Jarett v. United States

Nichols, Judge,

dissenting:

First, as to jurisdiction: I would hold that we have jurisdiction under 28 U.S.C. § 1491. I deem it a semantic mistake to call the collective bargaining agreement under which plaintiff sues a regulation. Not every piece of paper emanating from an executive department is a regulation. Donovan v. United States, 433 F. 2d 522 (D. C. Cir. 1970), cert. denied, 401 U.S. 944 (1971).

Second, I find it impossible to reconcile the lip-service given to the doctrine the court will not grant discretionary promotions with the language near the end of the opinion which defendant’s officials will read as now confining them to an election between steps 46 and 47. If the management committee abused its discretion in arbitrarily excluding *333plaintiff from consideration for these higher steps, I find nothing in the record to show it did not have discretion to award him a lower one. The court apparently is weighing the evidence and substituting its judgment for that of the Acting Maritime Administrator on disputed facts.

Third, I turn now to the alleged ex parte approaches. I dissented in Camero v.
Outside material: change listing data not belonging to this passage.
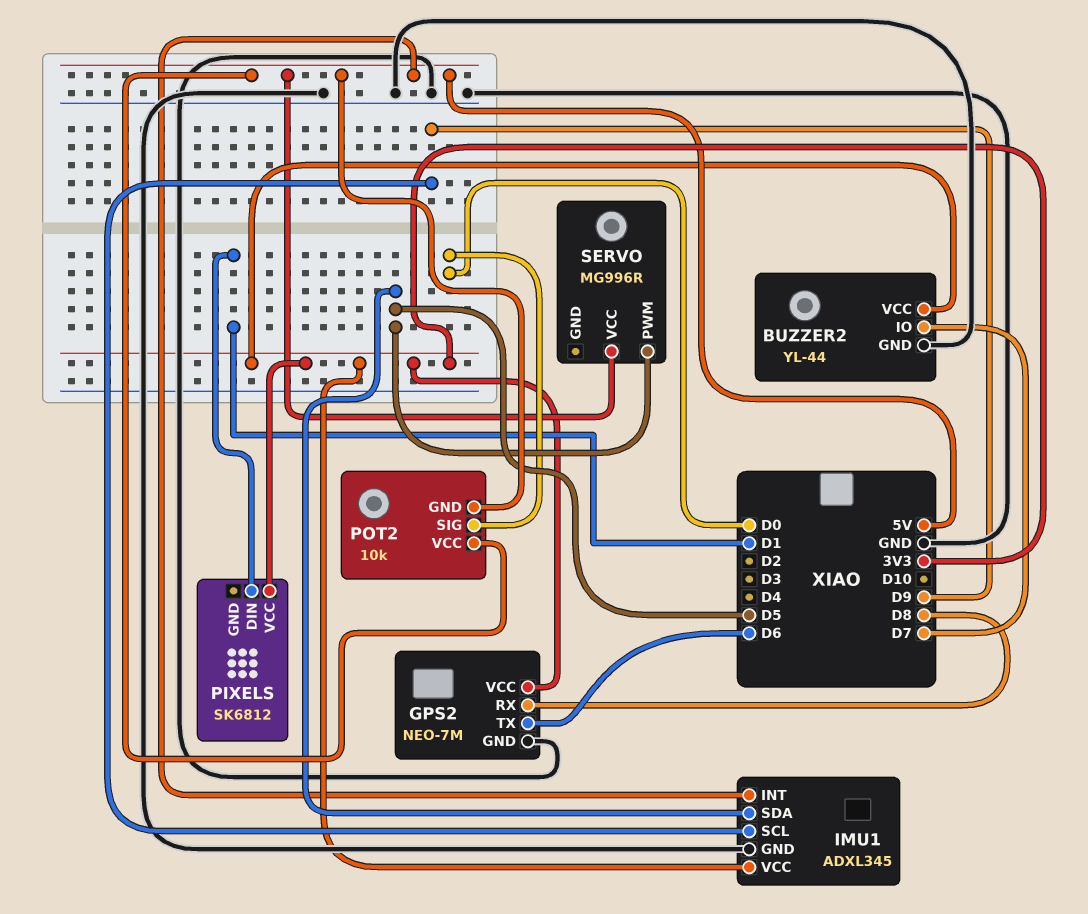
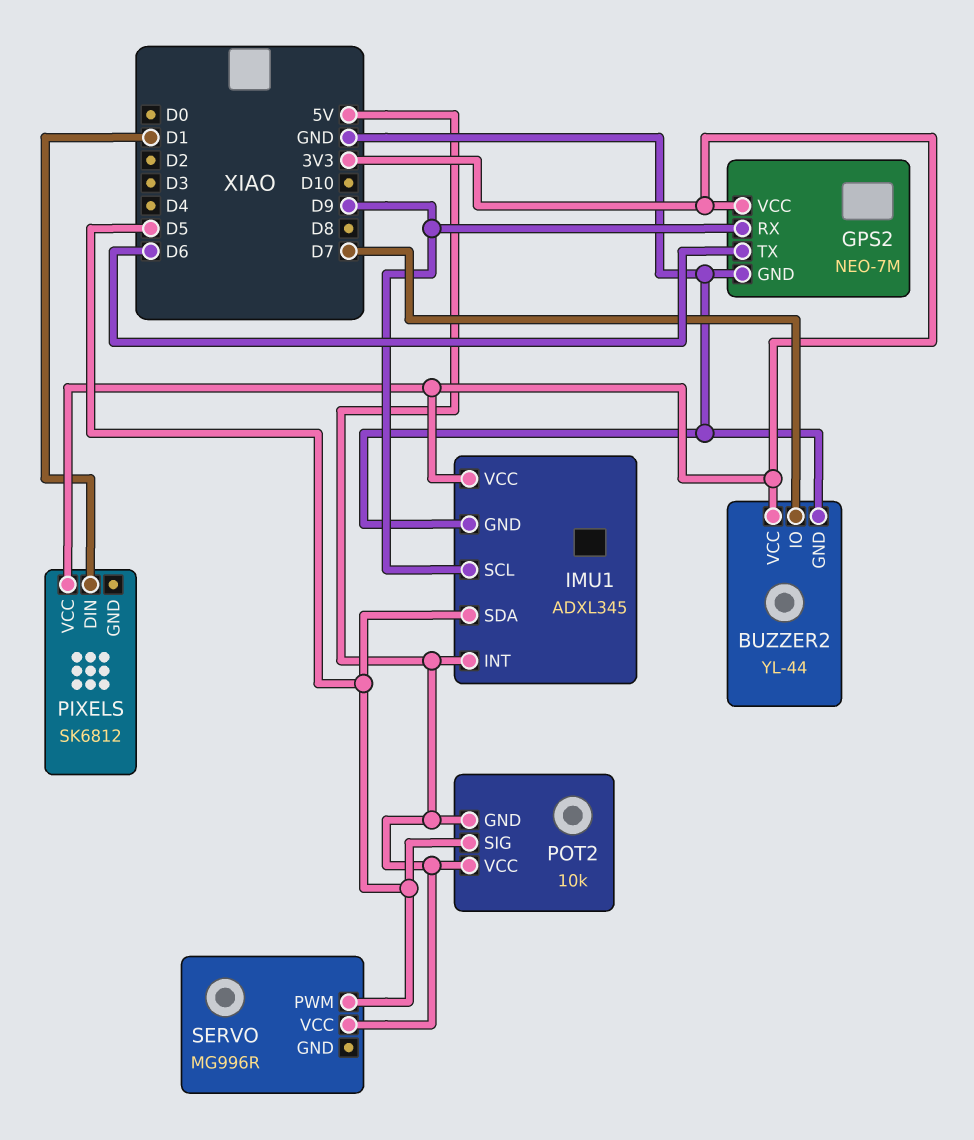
GPS2 pin RX: D8 -> D9
POT2 pin SIG: D0 -> D5

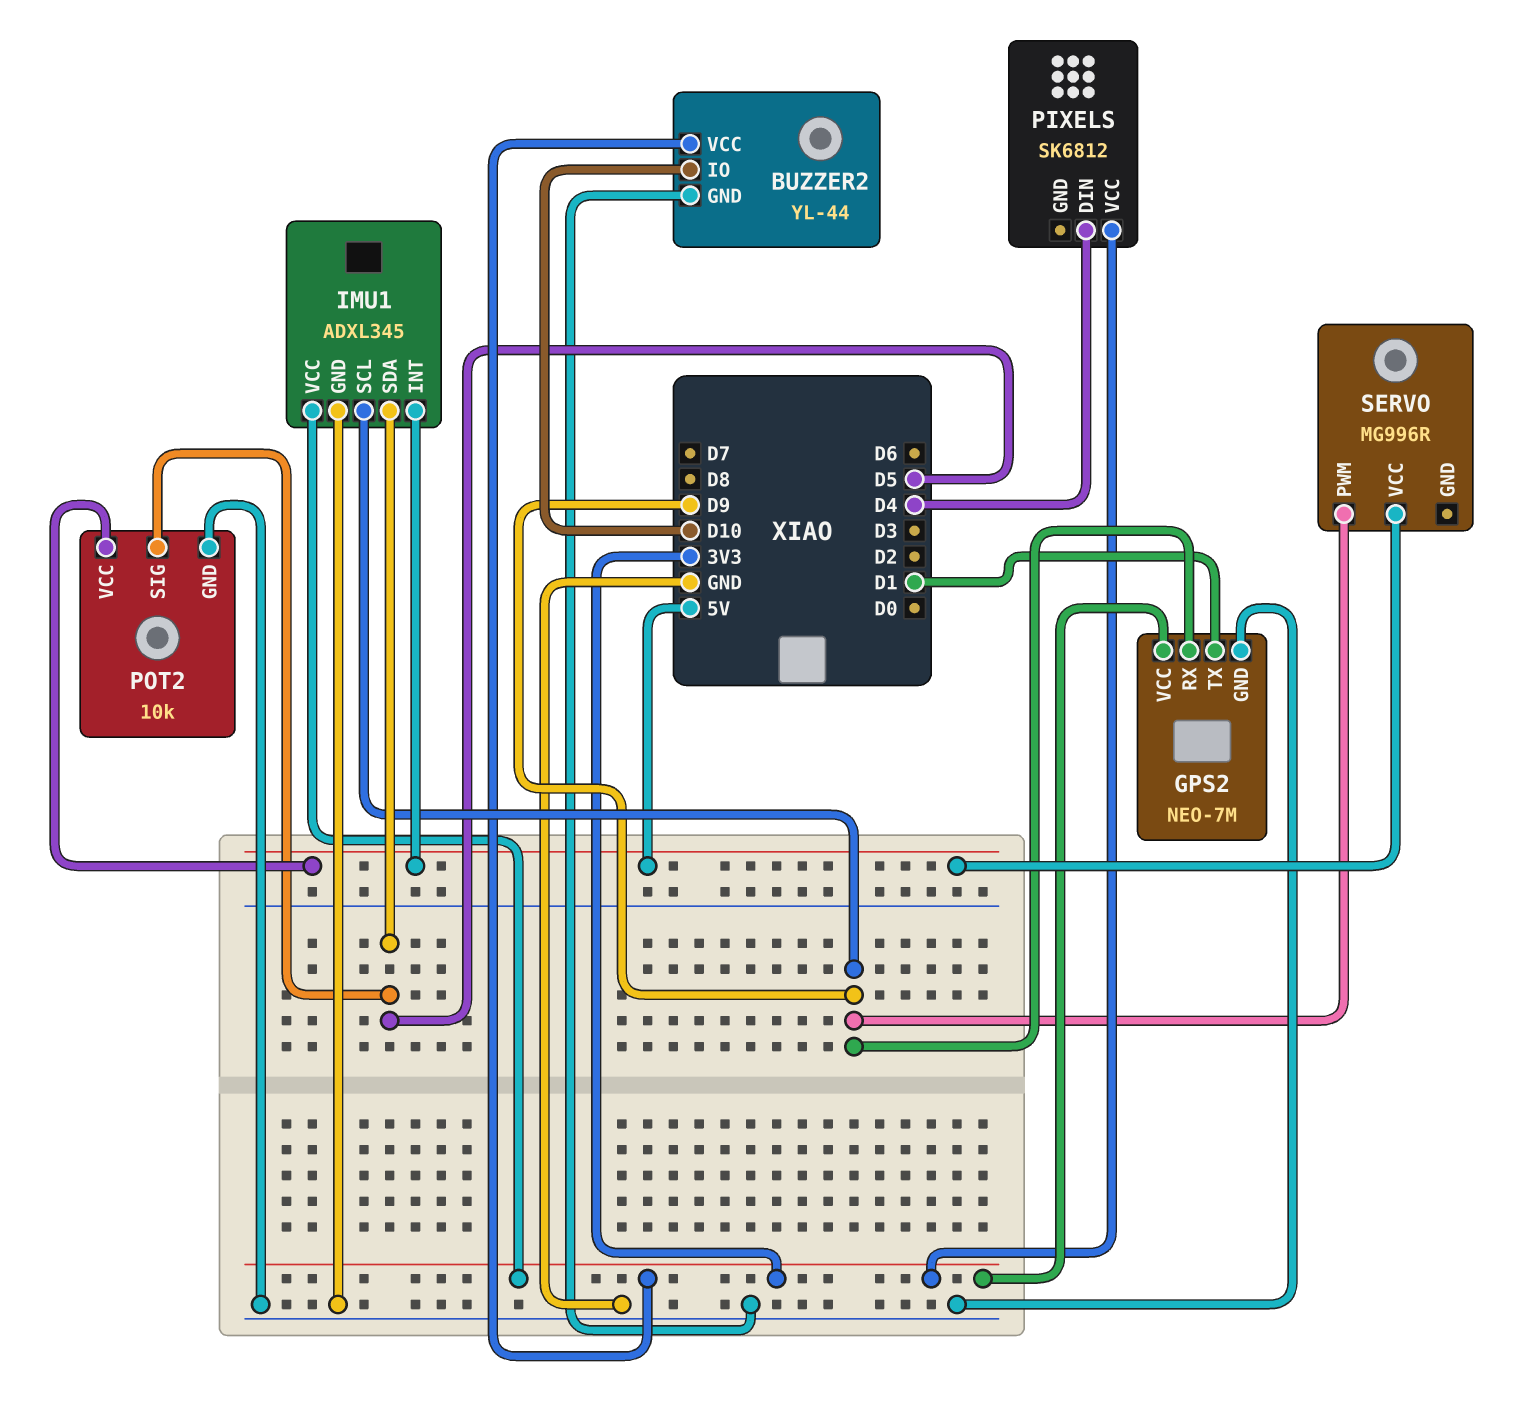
BUZZER2 pin IO: D7 -> D10
GPS2 pin TX: D6 -> D1
PIXELS pin DIN: D1 -> D4
POT2 pin GND: 5V -> GND
SERVO pin PWM: D5 -> D9

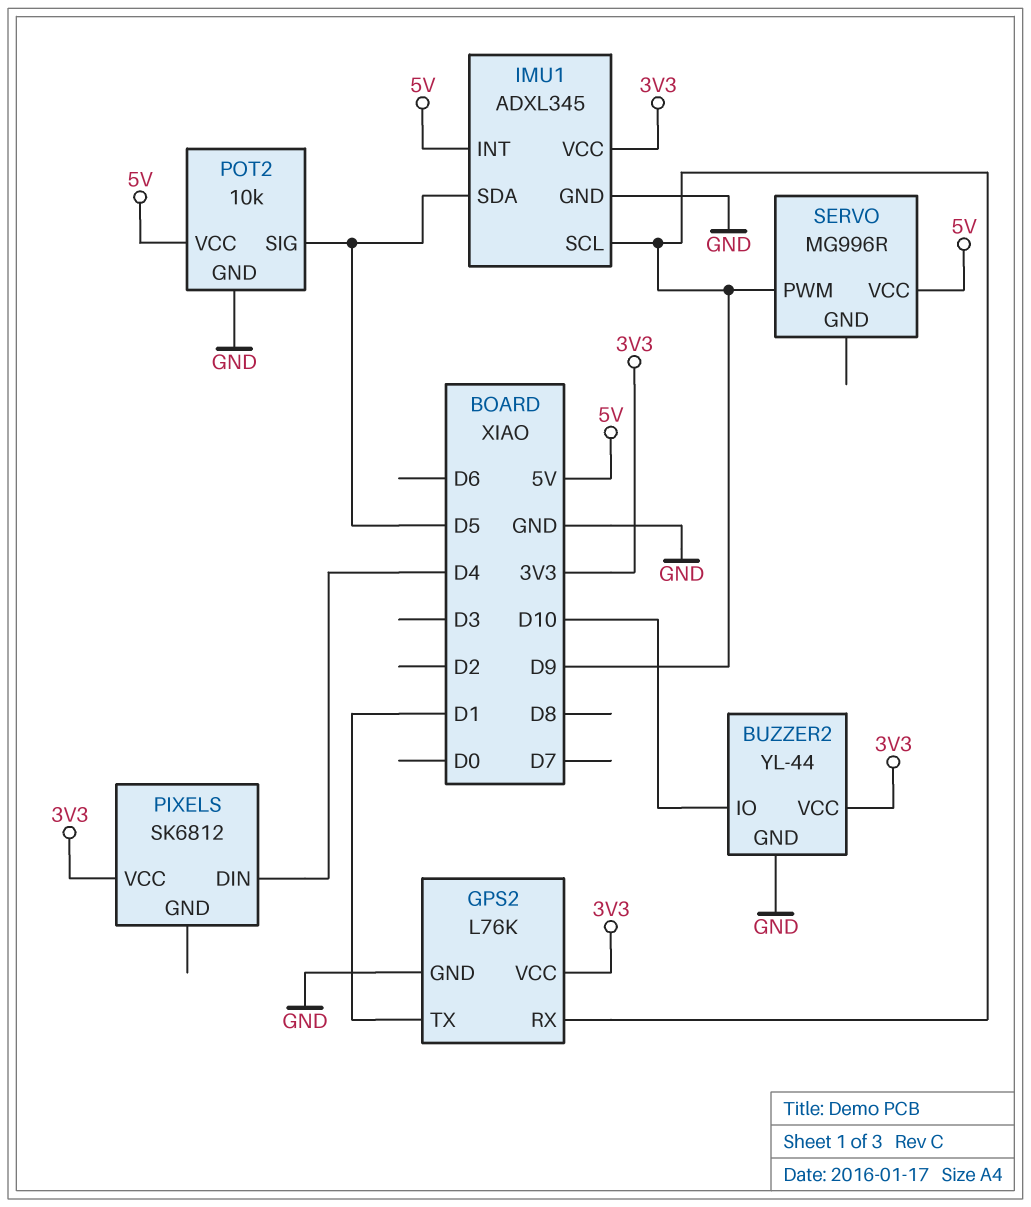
GPS2: NEO-7M -> L76K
United States, 179 Ct. Cl. 520, 375 F. 2d 777 (1967), but would deem it a binding precedent here if the facts were the same, but they are not. In Camero, we had an adverse action, taking away a man’s job, conceived of as his property, a situation in which due process requirements are more stringent than they are when, as here, the procedures are employed to decide whether the claimant is to receive a benefit. Richardson v. Perales, 402 U.S. 389 (1971). Moreover this court viewed the Grievance Committee procedure in Camero as adversary in nature, an alleged fact on which it laid great stress. The hearing examiner in the deliberations now before us was expressly told not to allow his inquiry to become an adversary one. The imposition of due process requirements on a mere inquest is implicit in the decision here and in Comero was not. Apparently any executive who wishes to have his decision aided by testimony will endanger the legality of his action unless he develops the entire panoply of a due process hearing.

I assume that no one is entitled under the Constitution to procedural due process in the determination whether he is to get a pay increase. The issue then boils down to the intentions of those who framed the grievance procedure plaintiff invoked, and wrote the regulations under which his hearing was held. Following our rule for contracts (Hegeman-Harris Co. v. United States, 194 Ct. Cl. 574, 440 F. 2d 1009 (1971)), I would construe the regulations as they would naturally be construed by the bureaucrats for whose guidance they were written. The court’s interpretation would bar the deciding officer from receiving the advice of his own staff. He is so used to the staff system of decision-making that, cut off from their aid, he would feel helpless. Such an unnatural barrier, in a bureaucracy, would require an express declaration to be understood at all, and the regulation here of course expressly *334said no such thing. The bureaucrat would not, I think, see fundamental unfairness in ex parte approaches if they were allowed to both sides. He would know there was no feasible way to prevent aggrieved employees from procuring ex parte approaches, particularly by members of Congress, who would have no way of knowing whether under the internal procedures of the agency ex parte approaches were proper or not. They would expect that whatever they had to communicate would receive such consideration and weight as was proper to give it and no more. To allow ex parte communications to the aggrieved employee, but to deny them to management, would not impress the bureaucractic decision-maker as fair or equitable. It would be an interesting exercise to attempt to draft a regulation prohibiting ex parte communications, such as would be fair to both sides, yet feasible to publish and administer. At any rate, we know that Mr. Kostos in Camero, and Mr. Gulick here (the Acting Maxine Administrator) , both able lawyers, 'apparently read the regulation as I do and did - not, therefore, see anything wrong in the decision maker’s receiving assistance outside the hearing from his own staff, whether they had participated in the hearing or not.

I want to be fair with the court majority and therefore will add that certain experiences with this type of grievance procedure, before I went on the bench, cause me to believe that its inventors intended — though they didn’t write — that the decision maker would isolate himself as the court says he must. I was such a one, and but for good advice by an astute personnel officer, probably I would have put myself right there in this court’s doghouse, with Mr. Eostos and Mr. Gulick. I will admit I was only commencing my present acquaintance with -the Byzantine mysteries of government personnel procedure, and was not as familiar with them as this court was and is. This procedure is nothing but a trap for the many who are insufficiently instructed.

I probably would go along with a simple suspension for further administrative proceedings but I cannot join in restricting the agency to steps 46 and 47, nor in the court’s animadversions on Mr. Gulick’s alleged wrongdoing.